Shanghai 2010, carnaval en Cuaresma

La Expo de Shanghai propone prolongar el carnaval al tiempo de Cuaresma. Cuando buena parte del mundo sufre aún los efectos de la crisis financiera, y todo él se enfrenta al impacto del cambio climático y a las mutaciones del modelo económico, energético y territorial que las circunstancias imponen, China vuelve a asombrar al planeta con la feria más grande jamás celebrada, un evento XL que exhibe la extraordinaria musculatura del País del Centro.

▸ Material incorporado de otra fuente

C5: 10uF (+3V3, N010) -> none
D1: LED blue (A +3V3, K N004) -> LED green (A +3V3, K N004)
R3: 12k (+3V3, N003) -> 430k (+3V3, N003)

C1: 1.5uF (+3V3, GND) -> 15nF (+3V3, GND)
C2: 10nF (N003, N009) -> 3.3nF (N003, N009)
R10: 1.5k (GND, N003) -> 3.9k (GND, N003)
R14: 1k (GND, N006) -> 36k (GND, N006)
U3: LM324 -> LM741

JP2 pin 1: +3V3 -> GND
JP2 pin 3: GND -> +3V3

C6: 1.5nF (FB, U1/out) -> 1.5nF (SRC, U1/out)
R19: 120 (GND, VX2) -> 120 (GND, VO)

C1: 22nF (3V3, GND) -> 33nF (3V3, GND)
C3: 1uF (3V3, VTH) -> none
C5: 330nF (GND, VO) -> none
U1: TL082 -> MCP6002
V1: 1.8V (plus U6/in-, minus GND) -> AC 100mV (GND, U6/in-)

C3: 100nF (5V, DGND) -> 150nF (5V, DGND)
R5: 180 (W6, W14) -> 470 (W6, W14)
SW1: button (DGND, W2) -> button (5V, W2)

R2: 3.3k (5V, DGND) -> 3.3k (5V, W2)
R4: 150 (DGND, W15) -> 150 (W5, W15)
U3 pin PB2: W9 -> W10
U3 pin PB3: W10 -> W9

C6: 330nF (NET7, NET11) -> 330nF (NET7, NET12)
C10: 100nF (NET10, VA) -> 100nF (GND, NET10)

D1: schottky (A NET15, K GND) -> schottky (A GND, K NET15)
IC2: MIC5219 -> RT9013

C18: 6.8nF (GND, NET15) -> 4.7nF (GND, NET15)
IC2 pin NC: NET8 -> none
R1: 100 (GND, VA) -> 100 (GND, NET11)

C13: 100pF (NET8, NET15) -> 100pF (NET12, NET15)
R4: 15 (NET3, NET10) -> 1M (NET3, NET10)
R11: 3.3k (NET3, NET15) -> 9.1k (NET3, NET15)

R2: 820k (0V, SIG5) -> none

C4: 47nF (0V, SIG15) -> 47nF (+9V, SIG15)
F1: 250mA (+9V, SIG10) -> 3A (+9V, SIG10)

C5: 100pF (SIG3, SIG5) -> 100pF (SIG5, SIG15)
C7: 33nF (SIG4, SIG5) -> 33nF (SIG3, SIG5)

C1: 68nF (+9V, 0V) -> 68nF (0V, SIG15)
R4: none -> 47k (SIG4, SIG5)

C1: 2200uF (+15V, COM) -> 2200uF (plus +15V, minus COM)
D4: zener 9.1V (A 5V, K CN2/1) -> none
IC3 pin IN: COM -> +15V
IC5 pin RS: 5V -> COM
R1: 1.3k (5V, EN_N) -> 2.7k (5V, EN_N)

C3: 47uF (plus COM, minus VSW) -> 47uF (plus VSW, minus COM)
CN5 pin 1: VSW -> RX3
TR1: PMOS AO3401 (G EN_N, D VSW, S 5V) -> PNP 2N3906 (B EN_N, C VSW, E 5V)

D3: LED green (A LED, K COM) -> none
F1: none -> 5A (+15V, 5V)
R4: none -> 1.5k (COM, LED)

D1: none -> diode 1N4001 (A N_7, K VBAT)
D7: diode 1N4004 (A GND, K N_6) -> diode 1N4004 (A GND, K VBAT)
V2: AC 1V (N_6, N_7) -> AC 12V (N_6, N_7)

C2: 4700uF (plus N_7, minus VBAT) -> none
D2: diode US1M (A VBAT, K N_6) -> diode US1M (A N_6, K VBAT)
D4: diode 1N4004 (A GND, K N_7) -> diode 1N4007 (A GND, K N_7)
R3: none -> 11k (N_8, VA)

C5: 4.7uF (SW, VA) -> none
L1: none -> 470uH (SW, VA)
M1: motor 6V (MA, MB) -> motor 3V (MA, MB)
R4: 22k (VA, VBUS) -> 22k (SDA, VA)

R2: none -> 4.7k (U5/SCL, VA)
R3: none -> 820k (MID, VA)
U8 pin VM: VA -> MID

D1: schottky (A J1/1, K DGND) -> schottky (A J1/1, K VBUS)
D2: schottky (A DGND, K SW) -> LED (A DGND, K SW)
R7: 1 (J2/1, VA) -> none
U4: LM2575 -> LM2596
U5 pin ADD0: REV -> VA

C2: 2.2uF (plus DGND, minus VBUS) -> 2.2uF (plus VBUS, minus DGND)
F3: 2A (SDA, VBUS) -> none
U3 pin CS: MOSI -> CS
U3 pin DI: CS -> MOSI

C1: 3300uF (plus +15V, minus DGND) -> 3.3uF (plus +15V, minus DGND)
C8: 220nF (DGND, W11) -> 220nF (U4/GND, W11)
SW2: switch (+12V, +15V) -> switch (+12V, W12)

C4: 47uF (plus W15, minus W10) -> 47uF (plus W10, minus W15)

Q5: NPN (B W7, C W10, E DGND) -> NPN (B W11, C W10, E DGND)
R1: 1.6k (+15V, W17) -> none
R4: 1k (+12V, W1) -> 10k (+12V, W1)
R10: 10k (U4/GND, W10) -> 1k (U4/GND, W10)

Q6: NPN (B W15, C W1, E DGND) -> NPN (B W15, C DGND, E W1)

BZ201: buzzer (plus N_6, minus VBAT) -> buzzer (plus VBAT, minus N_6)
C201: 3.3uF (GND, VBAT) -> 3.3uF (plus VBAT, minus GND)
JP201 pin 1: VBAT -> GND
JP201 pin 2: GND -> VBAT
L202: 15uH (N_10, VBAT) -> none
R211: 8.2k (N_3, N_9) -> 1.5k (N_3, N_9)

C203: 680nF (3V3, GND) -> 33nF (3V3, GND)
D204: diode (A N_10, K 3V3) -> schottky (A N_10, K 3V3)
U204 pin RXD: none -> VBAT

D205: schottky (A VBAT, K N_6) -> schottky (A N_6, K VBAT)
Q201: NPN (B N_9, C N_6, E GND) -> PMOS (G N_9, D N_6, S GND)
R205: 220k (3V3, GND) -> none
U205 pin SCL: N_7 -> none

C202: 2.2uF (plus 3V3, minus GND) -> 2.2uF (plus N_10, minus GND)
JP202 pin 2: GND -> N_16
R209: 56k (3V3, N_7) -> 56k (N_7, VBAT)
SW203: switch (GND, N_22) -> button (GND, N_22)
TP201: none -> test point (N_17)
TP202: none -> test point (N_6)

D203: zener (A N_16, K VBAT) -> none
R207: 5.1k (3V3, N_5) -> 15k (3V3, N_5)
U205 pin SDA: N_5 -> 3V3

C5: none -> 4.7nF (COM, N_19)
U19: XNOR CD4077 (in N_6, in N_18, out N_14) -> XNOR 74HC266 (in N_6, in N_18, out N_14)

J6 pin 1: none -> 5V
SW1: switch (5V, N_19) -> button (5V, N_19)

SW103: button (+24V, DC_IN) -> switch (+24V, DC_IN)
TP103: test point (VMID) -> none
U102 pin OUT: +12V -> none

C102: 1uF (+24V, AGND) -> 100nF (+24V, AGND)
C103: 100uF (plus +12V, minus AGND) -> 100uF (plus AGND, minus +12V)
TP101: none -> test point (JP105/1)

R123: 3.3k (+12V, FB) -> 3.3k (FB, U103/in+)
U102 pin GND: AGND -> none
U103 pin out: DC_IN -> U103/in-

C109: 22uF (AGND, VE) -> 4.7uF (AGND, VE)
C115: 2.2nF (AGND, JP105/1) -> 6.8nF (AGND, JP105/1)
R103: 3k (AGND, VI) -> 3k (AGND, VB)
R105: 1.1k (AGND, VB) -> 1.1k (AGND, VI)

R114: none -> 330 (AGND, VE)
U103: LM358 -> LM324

Dos años después de los Juegos de Pekín, esta olimpiada económica refuerza el protagonismo financiero y logístico de Shanghai con una inversión en infraestructuras -una nueva terminal aérea, un cinturón de autopistas, 250 kilómetros de metro y un remodelado frente fluvial- que supera los 30.000 millones de euros, amén de 3.000 millones (más del doble que los Juegos) en la Expo misma, que ocupa una superficie 20 veces mayor que la de Zaragoza y, pese a la floja entrada de los primeros días, espera llegar a recibir entre 10 y 15 veces más visitantes que la celebrada en 2008 en la capital aragonesa.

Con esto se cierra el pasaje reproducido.